Growing demand for goods
In a glaring contradiction, decline in consumer durable loans is accompanied by growing demand for these goods in the country. According to the Trade Promotion Council of India (TPCI), consumer products in India experienced an 8 per cent surge in value for technical consumer goods in first half of 2023. This includes a 7 per cent volume increase in air conditioners, a 6 per cent growth in the volume of washing machines, and a 4 per cent rise in the volume of microwave ovens compared to the corresponding period in 2022.
The rise in the volume of consumer products, despite a decrease in consumer durable loans, might be attributed to loan disbursements from Non-Banking Financial Corporations (NBFCs) and fintech platforms. According to TransUnion CIBIL’s report, The Rise and Evolution of India’s Digital Finance, data from FY23 reveal that NBFCs, private banks, and fintech companies collectively disbursed the highest share of consumer durable loans at 31 per cent, 20 per cent, and 15 per cent, respectively. In contrast, public sector banks contributed a mere 1 per cent to consumer durable loans.
Anubhuti Sahay, the head of South Asia economics research at Standard Chartered Bank, highlights, “Presently, lending to consumer sector in India occurs not just within the banking sector, but also through NBFCs and fintech platforms. These avenues, including online payments and EMIs, contribute to sustained consumer durable loan growth.”

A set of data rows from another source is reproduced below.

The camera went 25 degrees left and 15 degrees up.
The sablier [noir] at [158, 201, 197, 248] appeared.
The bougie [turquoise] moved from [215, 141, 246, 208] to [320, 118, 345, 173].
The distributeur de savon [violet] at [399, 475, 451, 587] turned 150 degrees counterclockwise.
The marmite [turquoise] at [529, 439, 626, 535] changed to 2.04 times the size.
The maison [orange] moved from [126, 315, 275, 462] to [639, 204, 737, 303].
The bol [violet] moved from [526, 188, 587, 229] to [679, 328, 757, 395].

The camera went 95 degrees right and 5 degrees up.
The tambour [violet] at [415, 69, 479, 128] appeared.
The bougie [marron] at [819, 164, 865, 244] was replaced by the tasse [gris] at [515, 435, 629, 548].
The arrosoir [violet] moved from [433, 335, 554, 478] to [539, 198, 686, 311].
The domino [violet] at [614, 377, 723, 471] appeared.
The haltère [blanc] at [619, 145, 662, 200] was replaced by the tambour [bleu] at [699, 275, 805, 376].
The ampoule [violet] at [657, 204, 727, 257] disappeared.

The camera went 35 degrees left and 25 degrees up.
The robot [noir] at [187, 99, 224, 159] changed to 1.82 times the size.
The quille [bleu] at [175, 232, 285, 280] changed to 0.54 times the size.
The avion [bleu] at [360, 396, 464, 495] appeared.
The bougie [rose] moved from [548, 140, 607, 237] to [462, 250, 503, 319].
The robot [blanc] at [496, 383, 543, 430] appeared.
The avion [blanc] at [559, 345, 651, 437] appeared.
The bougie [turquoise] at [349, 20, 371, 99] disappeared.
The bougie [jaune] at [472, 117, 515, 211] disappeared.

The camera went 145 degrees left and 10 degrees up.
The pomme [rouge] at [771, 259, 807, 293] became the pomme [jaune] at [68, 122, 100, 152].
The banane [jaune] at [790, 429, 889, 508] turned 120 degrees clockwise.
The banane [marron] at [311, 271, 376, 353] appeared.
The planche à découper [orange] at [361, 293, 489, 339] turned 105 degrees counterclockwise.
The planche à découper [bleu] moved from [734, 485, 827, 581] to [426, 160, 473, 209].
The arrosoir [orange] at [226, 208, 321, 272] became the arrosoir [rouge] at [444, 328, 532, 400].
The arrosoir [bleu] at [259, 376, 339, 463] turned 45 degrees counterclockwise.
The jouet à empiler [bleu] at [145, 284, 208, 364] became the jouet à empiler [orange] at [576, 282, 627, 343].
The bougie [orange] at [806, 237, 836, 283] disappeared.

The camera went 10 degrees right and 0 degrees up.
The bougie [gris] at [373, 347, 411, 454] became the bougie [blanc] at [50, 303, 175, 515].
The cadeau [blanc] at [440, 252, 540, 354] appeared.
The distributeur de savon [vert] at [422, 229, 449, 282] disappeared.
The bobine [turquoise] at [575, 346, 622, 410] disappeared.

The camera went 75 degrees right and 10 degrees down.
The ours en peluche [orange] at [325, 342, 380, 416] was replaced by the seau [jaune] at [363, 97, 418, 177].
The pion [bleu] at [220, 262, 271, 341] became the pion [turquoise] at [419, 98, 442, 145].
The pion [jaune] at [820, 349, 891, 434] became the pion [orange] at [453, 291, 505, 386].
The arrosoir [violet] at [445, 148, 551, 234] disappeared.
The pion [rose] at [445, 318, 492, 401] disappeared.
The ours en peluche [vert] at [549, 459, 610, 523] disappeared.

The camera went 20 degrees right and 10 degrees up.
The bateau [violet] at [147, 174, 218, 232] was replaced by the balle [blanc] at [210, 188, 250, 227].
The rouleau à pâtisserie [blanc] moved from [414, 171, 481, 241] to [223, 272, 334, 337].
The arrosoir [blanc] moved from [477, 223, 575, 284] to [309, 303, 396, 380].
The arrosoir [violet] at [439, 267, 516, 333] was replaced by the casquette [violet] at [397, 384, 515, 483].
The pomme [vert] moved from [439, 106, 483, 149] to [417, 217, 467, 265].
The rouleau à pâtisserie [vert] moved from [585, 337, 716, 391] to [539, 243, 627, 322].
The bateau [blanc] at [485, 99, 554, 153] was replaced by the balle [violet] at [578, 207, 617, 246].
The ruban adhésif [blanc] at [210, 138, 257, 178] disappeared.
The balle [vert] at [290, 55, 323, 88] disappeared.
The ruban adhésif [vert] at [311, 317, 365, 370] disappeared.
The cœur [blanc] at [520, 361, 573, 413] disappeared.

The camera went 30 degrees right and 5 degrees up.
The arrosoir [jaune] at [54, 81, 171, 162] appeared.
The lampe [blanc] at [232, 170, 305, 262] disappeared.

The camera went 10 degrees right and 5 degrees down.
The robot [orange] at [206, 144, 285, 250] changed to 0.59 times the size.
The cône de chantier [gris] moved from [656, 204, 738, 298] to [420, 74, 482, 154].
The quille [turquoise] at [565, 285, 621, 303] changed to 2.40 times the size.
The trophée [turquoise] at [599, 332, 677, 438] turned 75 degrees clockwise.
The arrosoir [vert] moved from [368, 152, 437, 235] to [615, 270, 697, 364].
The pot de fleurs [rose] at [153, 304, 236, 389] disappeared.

Alok Kumar Mishra, who teaches Economics at the University of Hyderabad, holds a differing opinion. He contends, “The volume of loans or payments from NBFCs and fintechs cannot be equated to what public sector banks offer. Their recovery methods significantly differ from traditional banking, often exceeding regulated boundaries and resorting to problematic means due to a lack of stringent oversight.”